A sala parecia enorme. As paredes todas pintadas de branco conferiam àquela sala uma noção de infinito. As paredes pálidas de medo, o céu cheio de nuvens brancas e o chão cor de neve virgem. Parecia que estava a flutuar. Só a mesa preta o devolvia à realidade. A mesa e quem se sentava por detrás dela.
-Senhor Tungsténio, o senhor conhece bem a nossa sociedade não conhece?
-Conheço sim. Senhor?...
-Eu faço as perguntas está bem? – respondeu com um sorriso sarcástico.
-Sim senhor.
-Ora bem, onde é que nós íamos...Pois exacto! O senhor está consciente das regras da sociedade.
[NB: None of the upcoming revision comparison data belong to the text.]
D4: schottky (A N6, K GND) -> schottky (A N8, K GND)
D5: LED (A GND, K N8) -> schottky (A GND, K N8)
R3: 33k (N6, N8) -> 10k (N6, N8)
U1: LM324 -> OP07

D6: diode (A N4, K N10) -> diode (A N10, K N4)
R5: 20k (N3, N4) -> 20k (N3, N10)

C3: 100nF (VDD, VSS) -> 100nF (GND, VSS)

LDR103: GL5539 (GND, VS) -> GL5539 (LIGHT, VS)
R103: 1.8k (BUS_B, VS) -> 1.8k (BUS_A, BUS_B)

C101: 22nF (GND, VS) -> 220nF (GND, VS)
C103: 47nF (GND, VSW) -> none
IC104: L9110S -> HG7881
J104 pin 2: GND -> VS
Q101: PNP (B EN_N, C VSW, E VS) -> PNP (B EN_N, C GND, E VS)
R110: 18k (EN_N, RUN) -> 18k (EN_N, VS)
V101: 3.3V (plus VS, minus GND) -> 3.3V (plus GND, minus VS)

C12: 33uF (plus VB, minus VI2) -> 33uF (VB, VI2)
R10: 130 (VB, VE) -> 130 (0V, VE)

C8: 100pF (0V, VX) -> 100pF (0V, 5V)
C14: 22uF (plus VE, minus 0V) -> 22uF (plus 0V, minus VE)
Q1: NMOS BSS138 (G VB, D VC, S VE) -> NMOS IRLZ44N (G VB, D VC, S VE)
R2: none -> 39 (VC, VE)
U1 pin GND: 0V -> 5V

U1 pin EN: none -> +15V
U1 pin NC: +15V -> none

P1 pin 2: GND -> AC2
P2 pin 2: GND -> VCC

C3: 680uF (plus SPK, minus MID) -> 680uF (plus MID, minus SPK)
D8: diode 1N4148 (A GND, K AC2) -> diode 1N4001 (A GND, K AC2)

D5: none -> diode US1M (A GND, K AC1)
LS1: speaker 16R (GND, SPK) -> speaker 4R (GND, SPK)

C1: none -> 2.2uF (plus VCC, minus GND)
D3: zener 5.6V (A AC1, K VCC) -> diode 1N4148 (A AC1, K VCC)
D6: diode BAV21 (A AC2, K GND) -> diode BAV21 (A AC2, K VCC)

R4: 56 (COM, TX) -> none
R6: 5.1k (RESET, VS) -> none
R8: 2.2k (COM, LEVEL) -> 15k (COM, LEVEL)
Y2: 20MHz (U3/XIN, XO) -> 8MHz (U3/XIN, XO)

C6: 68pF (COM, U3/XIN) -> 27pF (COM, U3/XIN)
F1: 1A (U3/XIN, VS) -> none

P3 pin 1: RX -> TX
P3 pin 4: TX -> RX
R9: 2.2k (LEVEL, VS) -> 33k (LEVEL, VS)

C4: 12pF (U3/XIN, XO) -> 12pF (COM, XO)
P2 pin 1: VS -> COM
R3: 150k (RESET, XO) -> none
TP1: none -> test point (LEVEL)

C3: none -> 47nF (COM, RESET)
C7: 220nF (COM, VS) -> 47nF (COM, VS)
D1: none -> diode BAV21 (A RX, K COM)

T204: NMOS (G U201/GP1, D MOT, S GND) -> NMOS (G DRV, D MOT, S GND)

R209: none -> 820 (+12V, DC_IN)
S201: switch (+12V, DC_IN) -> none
Conhece as leis, sabe o que se pode e o que não se pode fazer. No entanto foi apanhado na via pública a ler uma dessas armas subversivas a que os antigos chamavam de livros. O que tem a dizer em sua defesa?
-Que um livro está longe de ser algo subversivo.
-Perdoe-me, mas isso é algo que não abona em sua defesa. Até ao momento você já violou várias leis, algumas de grande gravidade. Senão vejamos: possuir papel e canetas em casa, possuir livros, recusar-se a ler na Grande Rede Unificada Para Entretenimento Social as grandes obras, dos grande autores, nomeadamente os ensaios do nosso líder, o grande Hidrogenus... Quer que continue?
-Quer que lhe responda? – Nesse momento o indivíduo do fato branco, com a sua gravata preta fez um gesto com indicador esquerdo e o indivíduo sentado na cadeira branca soltou um urro de dor e desespero.
-Senhor Tungsténio, como pode constatar temos meios de lhe prolongar o sofrimento ad eternum. Não me olhe com esse ar. Sabemos que conhece a expressão. Sim também já os lemos! Afinal porque os iríamos proibir? Se as massas se afastavam deles com toda a naturalidade, qual a necessidade de nós nos opormos? Não... Foi muito mais fácil ir com elas e mostrar-lhes todos os pontos negativos...
A verdade senhor Tungsténio, é que o senhor, na sua estupidez de cidadão classe 6 tem o privilégio de receber uma educação. É-lhe dito como se deve comportar e como deve desempenhar as suas tarefas para melhor servir os interesses superiores dos grandes mestres da classe 1e, acima de todos os outros, o nosso grande Hidrogénio.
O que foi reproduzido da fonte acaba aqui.